At the bistro on Topsail Island I want to order chipotle shrimp with sausage and cheese grits, but after a week of eating only brown rice, bananas, apples, and toast, I'm not quite ready for the spice. I choose, instead, grilled mahi mahi fresh from this Carolina coast with a shrimp tomato sauce with corn in it that drawls Southern yum with every bite. Mashed potatoes with the skins on, and an organic green side salad. The place is so packed we have to eat at the bar, but we don't mind. My first full post-flu meal in almost a week is more scrumptious than I remember food ever tasting. I eat every bite and if I could, I would lick the plate. Our bartender/waitress is from South Hadley, Massachusetts, and it's apparent that she loves it down here on the Carolina coast. She looks like someone from Western Mass, with her dark ponytail and dark eyes and thin lips, but she's going to fit in just fine. I see a y'all dying to break out, and soon we'll be honey and how y'all doin'? and it will come out sweet as sweet tea.
That's what could happen to me, too, and then my visiting friends would laugh at me because I'm the most Northern Northerner we know. I wouldn't be like Madonna getting that odd English accent; it's more like my crisp Yankee consonants would soften like cornbread after red-eye gravy and grits brush against it.
Zoe waits for new smells to emerge in our kitchenette.
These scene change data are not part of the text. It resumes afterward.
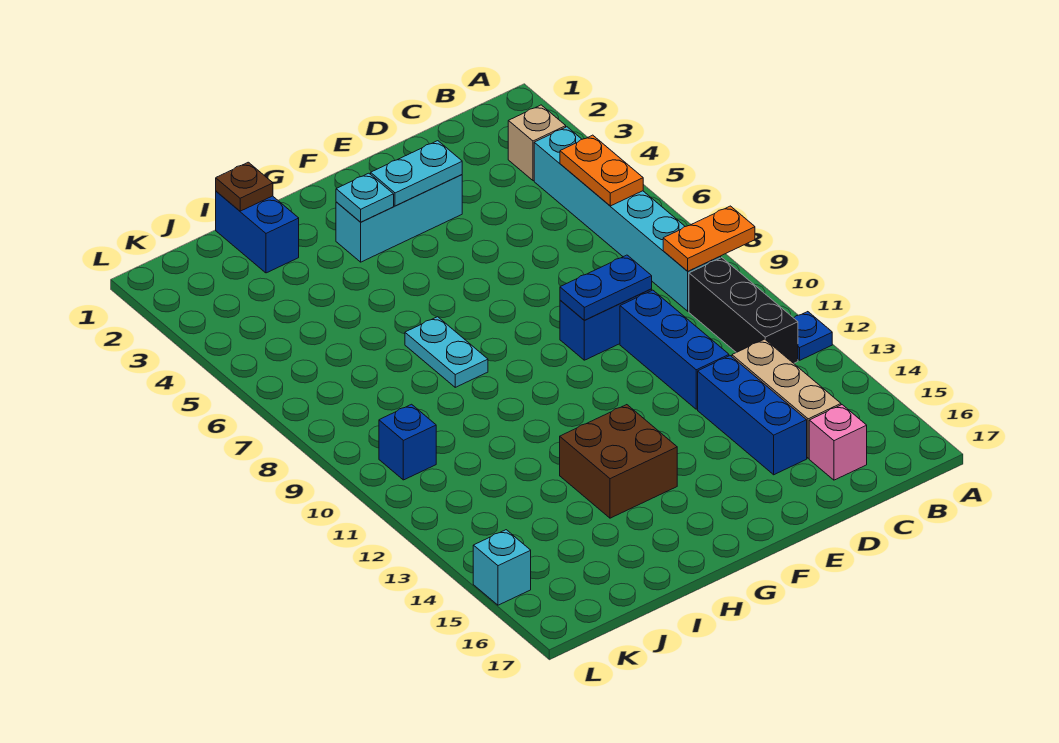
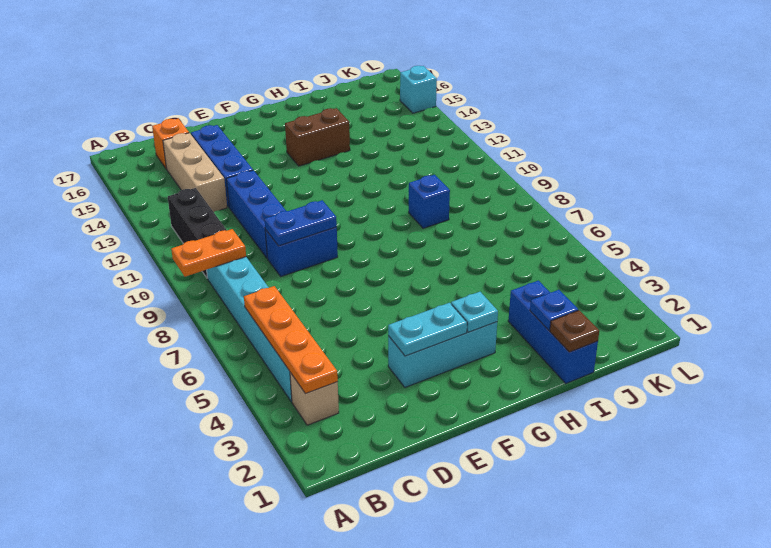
blue plate A12 level 1 -> blue plate I2 level 2
orange plate B5:B6 level 2 -> orange plate B3:B6 level 2
pink brick C16 level 1 -> orange brick C16 level 1
brown brick G13:H14 level 1 -> brown brick G14:H14 level 1
cyan plate H7:H8 level 1 -> none
blue brick I1:I2 level 1 -> blue brick I1:I3 level 1
blue brick K10 level 1 -> blue brick I9 level 1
We wanted barbeque but no place was open, so my husband brings back Food Lion's pulled pork and baked beans and cornbread. She licks our plates but it makes her thirsty, so she drinks quite a lot of water.
And outside the ocean keeps announcing its presence, as steady as urban traffic. Walking on sand works up an appetite just as ample as walking on snow, and I will savor every taste. But as for the country ham, it's my husband's. I don't need to eat it to write an ode to it in a post, and just smelling it is enough to remind me that we are vacationing where it is made, and it's quite a lovely, salty where.